Ответа нет! Отвергнул струны я, Да хрящ другой мне будет плодоносен! И вот ему несёт рука моя Зародыши елей, дубов и сосен.
И пусть! Простяся с лирою моей, Я верую: её заменят эти, Поэзии таинственных скорбей Могучие и сумрачные дети.

Но разве же семена деревьев — скорбны? Похоже, тут речь не только о них. По своему могучему и сумрачному существу что же это, как не собственные стихи Боратынского. (Даже один из эпитетов буквально повторяет название его последней книги.) Стихи, они и есть дети поэта, зародыши духа и души, посеянные в нескончаемые времена…

«Страстное земное…»

К 1842 или 1843 году, как раз к той поре, когда он «оставил лиру», относят его стихотворение «Молитва». Совсем немного слов — и ещё меньше просьб. Шесть строк, простых, строгих и трагичных….

Боратынский смотрит и на себя, и на дольний мир, словно бы тот отдалился и виден весь в огляде прожитой жизни. В его сердце предчувствие недалёкого уже — вечного дня. Не потому ли поэт ещё взыскательнее, требовательнее к себе: душе предстоит Высший суд…

Прежде во всей поэзии Боратынского молитв не было. Единственность такой скупой мольбы свидетельствует о её необычайной важности.

Царь Небес! Успокой Дух болезненный мой! Заблуждений земли Мне забвенье пошли И на строгий Твой рай Силы сердцу подай.

Не исцели, не избавь — успокой. Поэту даже и не мечтается о полном освобождении от мучений, он попросту не верит в своё выздоровление, считает его невозможным.
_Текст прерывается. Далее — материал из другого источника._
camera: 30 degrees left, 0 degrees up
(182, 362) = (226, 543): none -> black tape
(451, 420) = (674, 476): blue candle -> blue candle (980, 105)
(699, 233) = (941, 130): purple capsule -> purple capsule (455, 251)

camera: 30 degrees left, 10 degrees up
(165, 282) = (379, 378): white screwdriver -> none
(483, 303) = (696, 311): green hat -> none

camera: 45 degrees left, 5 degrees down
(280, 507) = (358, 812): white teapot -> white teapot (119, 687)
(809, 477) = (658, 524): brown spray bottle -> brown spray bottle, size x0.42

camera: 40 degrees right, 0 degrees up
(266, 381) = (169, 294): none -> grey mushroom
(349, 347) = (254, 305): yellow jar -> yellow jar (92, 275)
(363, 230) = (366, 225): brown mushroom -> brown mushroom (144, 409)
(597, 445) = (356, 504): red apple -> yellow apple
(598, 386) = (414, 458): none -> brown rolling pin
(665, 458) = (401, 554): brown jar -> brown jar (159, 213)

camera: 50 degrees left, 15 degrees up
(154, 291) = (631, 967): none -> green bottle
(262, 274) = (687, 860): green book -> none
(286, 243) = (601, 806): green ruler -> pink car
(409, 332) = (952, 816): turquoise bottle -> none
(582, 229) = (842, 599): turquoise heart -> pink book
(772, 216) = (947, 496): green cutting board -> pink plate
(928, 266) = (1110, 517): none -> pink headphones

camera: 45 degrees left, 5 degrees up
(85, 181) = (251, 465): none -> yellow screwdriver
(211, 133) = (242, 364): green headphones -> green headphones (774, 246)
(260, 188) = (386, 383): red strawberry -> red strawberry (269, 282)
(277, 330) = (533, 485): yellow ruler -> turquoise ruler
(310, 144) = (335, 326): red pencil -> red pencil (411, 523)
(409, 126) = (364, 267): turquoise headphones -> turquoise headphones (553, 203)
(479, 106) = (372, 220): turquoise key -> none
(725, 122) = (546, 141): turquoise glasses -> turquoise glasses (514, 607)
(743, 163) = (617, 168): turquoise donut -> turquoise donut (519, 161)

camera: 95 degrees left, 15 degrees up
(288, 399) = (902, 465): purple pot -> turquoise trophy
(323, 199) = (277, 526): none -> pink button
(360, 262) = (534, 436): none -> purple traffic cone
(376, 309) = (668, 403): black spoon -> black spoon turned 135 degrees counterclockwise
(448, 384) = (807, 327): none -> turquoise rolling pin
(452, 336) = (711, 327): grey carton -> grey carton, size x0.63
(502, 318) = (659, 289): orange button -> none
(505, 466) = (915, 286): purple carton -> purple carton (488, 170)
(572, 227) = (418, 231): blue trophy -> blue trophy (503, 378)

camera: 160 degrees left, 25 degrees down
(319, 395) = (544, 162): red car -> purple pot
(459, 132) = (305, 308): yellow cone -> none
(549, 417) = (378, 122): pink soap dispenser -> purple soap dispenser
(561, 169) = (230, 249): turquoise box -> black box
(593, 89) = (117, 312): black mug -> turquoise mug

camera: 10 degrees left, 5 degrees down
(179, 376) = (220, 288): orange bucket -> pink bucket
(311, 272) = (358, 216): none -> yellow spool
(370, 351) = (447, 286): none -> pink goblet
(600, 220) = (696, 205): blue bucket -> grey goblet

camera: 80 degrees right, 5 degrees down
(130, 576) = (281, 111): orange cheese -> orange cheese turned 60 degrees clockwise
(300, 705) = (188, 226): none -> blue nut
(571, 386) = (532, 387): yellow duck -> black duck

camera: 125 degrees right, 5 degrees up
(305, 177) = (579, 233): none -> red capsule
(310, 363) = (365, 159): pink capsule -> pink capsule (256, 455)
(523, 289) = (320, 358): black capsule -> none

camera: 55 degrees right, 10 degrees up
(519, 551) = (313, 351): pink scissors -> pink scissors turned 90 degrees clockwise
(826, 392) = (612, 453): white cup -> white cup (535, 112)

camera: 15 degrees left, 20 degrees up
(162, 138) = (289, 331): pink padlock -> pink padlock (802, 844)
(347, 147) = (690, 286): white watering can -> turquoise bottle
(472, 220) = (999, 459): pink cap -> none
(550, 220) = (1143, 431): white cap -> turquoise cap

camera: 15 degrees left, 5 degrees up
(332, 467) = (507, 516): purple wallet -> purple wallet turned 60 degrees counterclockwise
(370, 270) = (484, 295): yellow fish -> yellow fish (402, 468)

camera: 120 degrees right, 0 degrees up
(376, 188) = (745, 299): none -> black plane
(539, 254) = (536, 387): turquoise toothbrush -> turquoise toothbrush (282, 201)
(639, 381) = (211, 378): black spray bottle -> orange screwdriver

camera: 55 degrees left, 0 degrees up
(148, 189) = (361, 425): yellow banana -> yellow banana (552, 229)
Чем же так болел дух этого на вид вполне благополучного человека?

…Да, был проступок в юности; потом наказание, довольно мягкое, хотя и продолжительное; однако это лишь эпизод его жизни, внешне в целом весьма счастливой: безоблачное детство, рано воплощённый дар, дружба с лучшими из современников, любовь и согласие в семье…

Критик Дмитрий Мирский (1934) считал, что Боратынский остро и мучительно переживал своё идейное и творческое одиночество, бессилие «стать нужным обществу» и обиды «на его равнодушие». Его дикий ад («Когда, дитя и страсти и сомненья…»), по Мирскому, — это «эгоизм», пустотой которого поэт мучительно тяготился, пытаясь найти хоть какой-нибудь выход из него. И всё это происходило на фоне «безверия» и смутной, ясно не определившейся тяги к религии…

Отчасти, пожалуй, и так. Но это касается лишь последних лет жизни. А как же с признаниями в письмах в том, что он был несчастлив и в самом раннем детстве? Стало быть, ещё тогда в нём проявился его болезненный дух…

Писатель Сергей Андреевский (1888) гораздо глубже в своём интуитивном постижении Боратынского: «Поэт-мыслитель, поэт-метафизик, Баратынский постоянно порывался „перейти страстное земное“, и вся его муза есть муза глубокой скорби о каком-то необретаемом идеале».